Pada tahun berikutnya, salah satu dari para putri akan berusia lima belas tahun, tetapi karena selisih usia dari setiap putri adalah satu tahun, yang paling muda harus menunggu lima tahun sampai gilirannya tiba untuk naik ke permukaan laut, dan melihat dunia seperti kita. Namun, mereka berjanji untuk menceritakan kepada yang lain tentang apa yang mereka lihat pada kunjungan pertama mereka, dan apa yang menurut mereka paling indah. Karena nenek mereka tidak dapat menceritakan semuanya, ada begitu banyak hal yang jadi ingin mereka ketahui. Tidak ada yang sangat menantikan gilirannya tiba seperti si putri bungsu, dia yang harus menunggu paling lama, dan yang sangat pendiam dan bijaksana.

Pada malam hari, sang putri bungsu sering berdiri di dekat jendela yang terbuka, memandang ke atas melalui air laut biru yang gelap, dan melihat ikan-ikan yang berenang sambil memercikkan sirip dan ekor mereka. Ia bisa melihat bulan dan bintang bersinar secara samar-samar, tetapi melalui air, semua terlihat lebih besar dibandingkan yang terlihat langsung dari mata kita. Ketika ada sesuatu seperti awan hitam yang melintas diantara dirinya dan cahaya yang terpancar, ia tahu bahwa ada sesuatu seperti paus yang sedang berenang di atasnya, atau sebuah kapal penuh dengan manusia, yang tidak akan pernah membayangkan kalau seorang putri duyung cantik yang sedang berdiri di bawah mereka, mengulurkan tangan putihnya ke arah lunas kapal mereka.

Begitu putri tertua berumur lima belas tahun, ia diizinkan untuk pergi ke daratan. Saat ia kembali, ia memiliki banyak sekali hal untuk diceritakan, tetapi yang menurutnya paling indah adalah berbaring di bawah sinar bulan, di atas gundukan pasir, pada laut yang tenang yang dekat dengan pantai, dan memandang sebuah kota besar di dekatnya, di mana semua lampu berkelip-kelip seperti ratusan bintang, mendengar suara alunan musik, suara kereta kuda, suara orang-orang berbicara, serta suara lonceng gereja yang bergema riang dari menara-menaranya yang tinggi. Tetapi, karena ia tidak dapat pergi melihat semua itu secara langsung, keinginannya menjadi bertambah besar. Oh, betapa antusiasnya sang adik bungsu mendengar cerita itu! dan setelahnya, ketika ia berdiri di dekat jendela menatap melalui air laut niru yang gelap, dia membayangkan kota besar, dengan segala kesibukan dan keramaiannya, dan bahkan membayangkan dirinya dapat mendengar suara lonceng gereja bergema hingga ke bawah laut.
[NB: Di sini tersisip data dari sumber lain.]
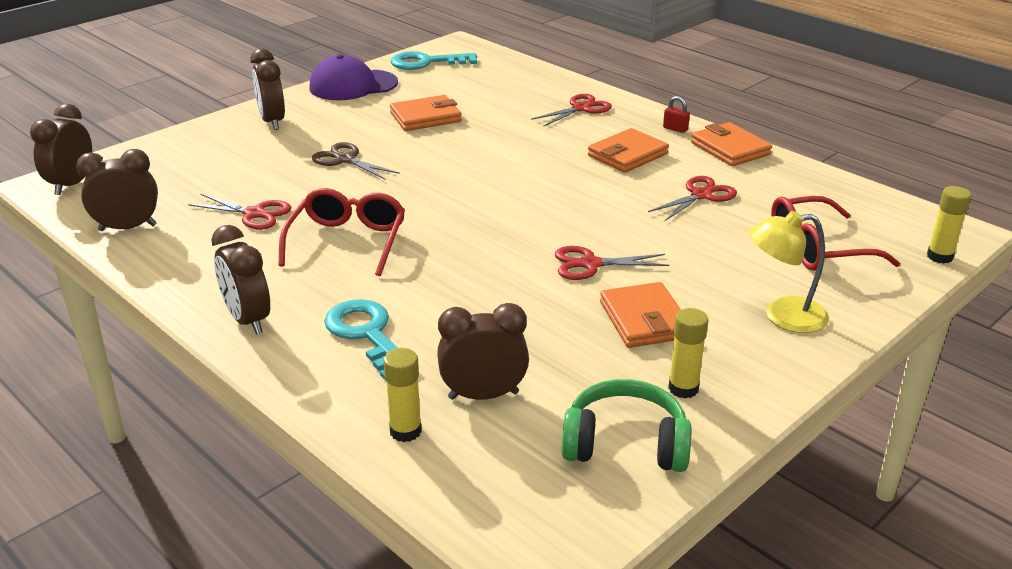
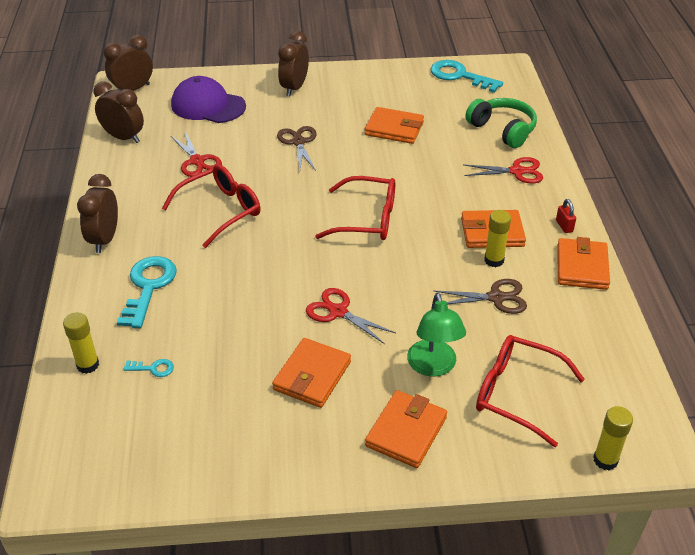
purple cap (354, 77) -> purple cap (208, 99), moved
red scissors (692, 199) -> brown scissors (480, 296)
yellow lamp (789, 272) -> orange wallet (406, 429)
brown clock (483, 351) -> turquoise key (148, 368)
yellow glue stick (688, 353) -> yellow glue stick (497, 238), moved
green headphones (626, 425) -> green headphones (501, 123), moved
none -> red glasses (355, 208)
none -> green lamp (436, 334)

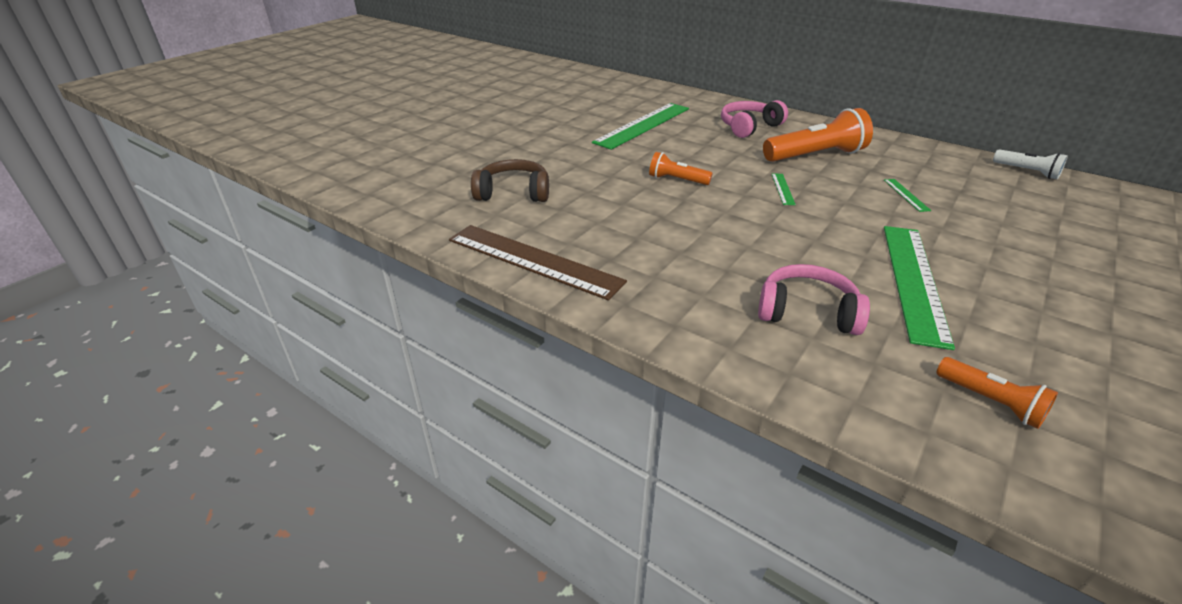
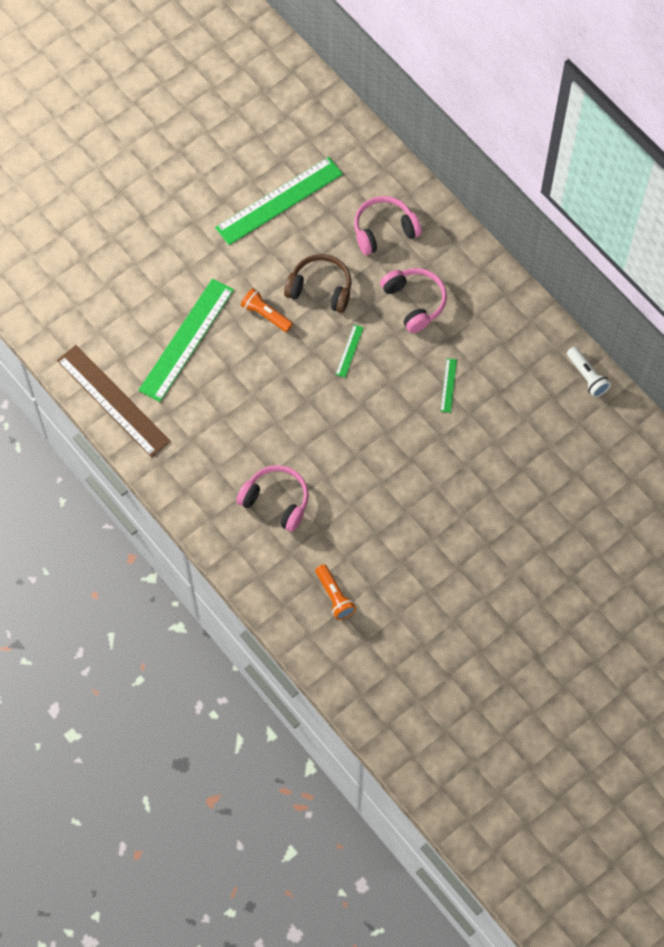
orange flashlight (818, 135) -> pink headphones (413, 300)
brown headphones (510, 180) -> brown headphones (317, 283), moved
green ruler (919, 288) -> green ruler (186, 340), moved

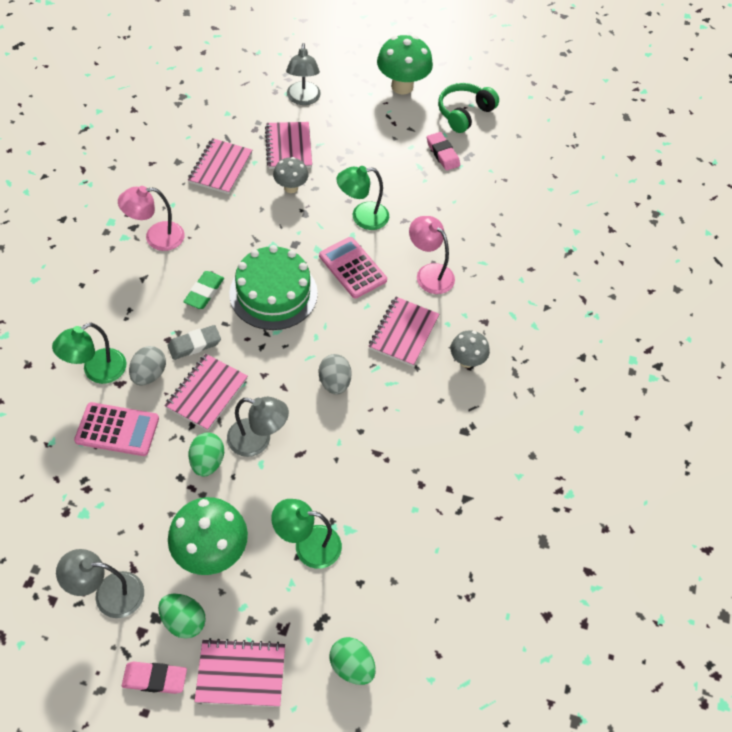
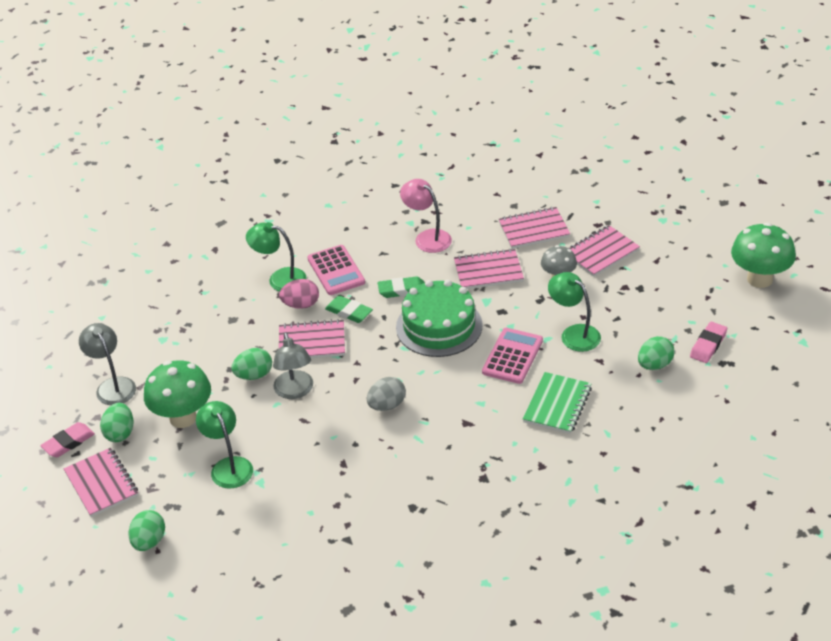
grey lamp (303, 74) -> none
green headphones (468, 108) -> none
pink lamp (432, 255) -> green notebook (557, 403)
pink notebook (404, 332) -> pink notebook (489, 268), moved
grey eraser (194, 342) -> green eraser (349, 309)
grey mushroom (470, 349) -> none
grey egg (147, 366) -> pink egg (299, 294)
pink calculator (116, 429) -> pink calculator (336, 270), moved
pink eraser (154, 678) -> pink eraser (67, 439), 75 degrees clockwise
none -> green egg (656, 353)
Pada tahun berikutnya, sang putri kedua diiizinkan untuk pergi ke daratan, dan berenang ke mana pun yang Ia mau. Ia naik tepat saat matahari mulai terbenam, dan menurutnya, itu adalah pemandangan terindah yang Ia lihat. Seluruh langit tampak seperti emas, sementara awan-awannya berwarna ungu dan merah muda, yang tidak dapat ia gambarkan, melayang-layang di atasnya. Sekawanan angsa liar terbang lebih cepat daripada awan, ke arah matahari terbenam, terlihat seperti tudung putih panjang yang membentang di sepanjang lautan. Ia pun juga berenang menuju matahari, namun, sang matahari tenggelam ke dalam ombak, dan warna kemerahannya memudar dari awan dan laut.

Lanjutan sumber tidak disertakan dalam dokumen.